The thought occurred to kidney specialist Dr. Renee Dua one night last fall after spending eight hours in the emergency room with her firstborn only to find out there was nothing wrong with the toddler.

“It was midnight and I turned to my husband and said, ‘There has to be a better way,’” Dua said.

So she and her husband, Nick Desai, a serial entrepreneur who has founded companies including online coaching service FitOrbit, put together a business plan, raised $1.5 million from investors and in February launched Heal, an app that says it will deliver a doctor to your door in less than an hour for $99.

The Santa Monica startup serves the Westside seven days a week from 8 a.m. to 8 p.m. The company plans to expand to the South Bay and San Fernando Valley in the next month and then to Northern California.

Patients pay for house calls automatically through the app. Heal takes a cut of the $99 fee – Dua wouldn’t say how much – and doctors get the rest.

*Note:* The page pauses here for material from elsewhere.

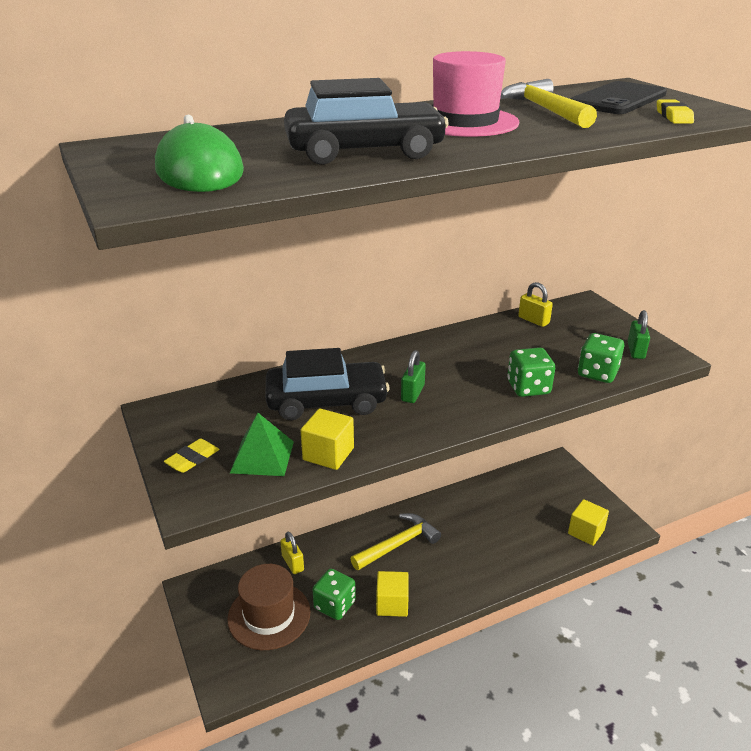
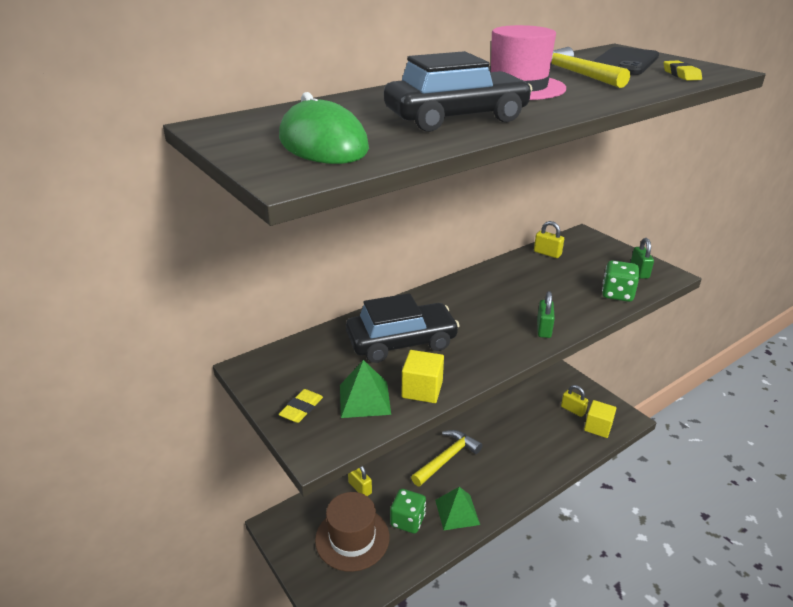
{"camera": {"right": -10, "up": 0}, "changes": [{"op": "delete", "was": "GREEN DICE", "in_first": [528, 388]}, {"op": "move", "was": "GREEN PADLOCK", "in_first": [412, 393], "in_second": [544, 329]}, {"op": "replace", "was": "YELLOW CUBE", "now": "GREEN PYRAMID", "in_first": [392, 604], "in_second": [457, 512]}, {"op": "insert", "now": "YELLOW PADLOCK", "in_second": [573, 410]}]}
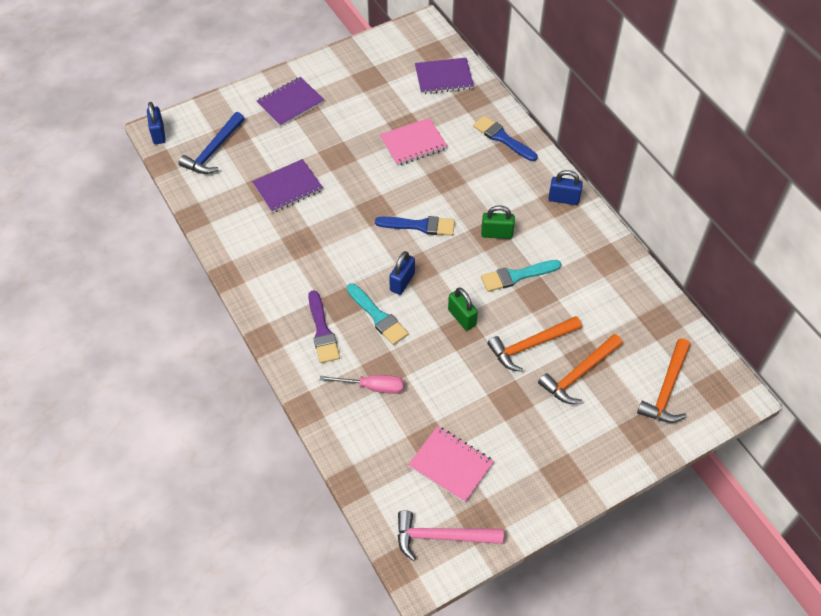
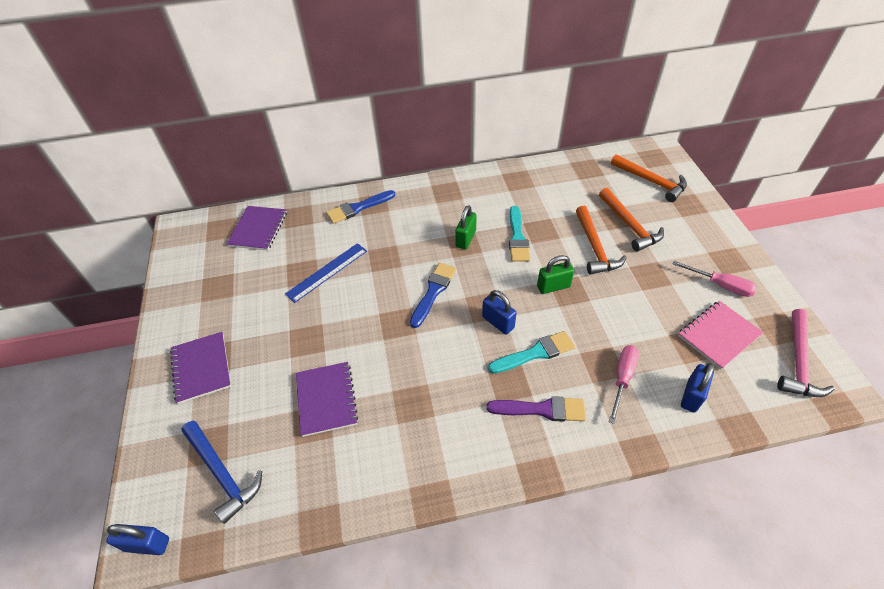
{"camera": {"right": -70, "up": -5}, "changes": [{"op": "replace", "was": "PINK NOTEBOOK", "now": "BLUE RULER", "in_first": [413, 143], "in_second": [327, 272]}, {"op": "move", "was": "BLUE PADLOCK", "in_first": [563, 199], "in_second": [691, 396]}, {"op": "insert", "now": "PINK SCREWDRIVER", "in_second": [720, 285]}]}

Heal doesn’t accept health insurance, though patients can submit charges to their plans to try and get reimbursements.

Dua, Heal’s chief medical officer, said the company employs 35 doctors, who are paid hourly and not by the visit. As the company scales up, it might employ some doctors full time. But for now, the physicians are moonlighters, some of whom enjoy the flexibility of hours.

“Imagine how fantastic it would be to drive your child to school, get on, do a shift or two, get home, make dinner and put your kid to bed,” she said.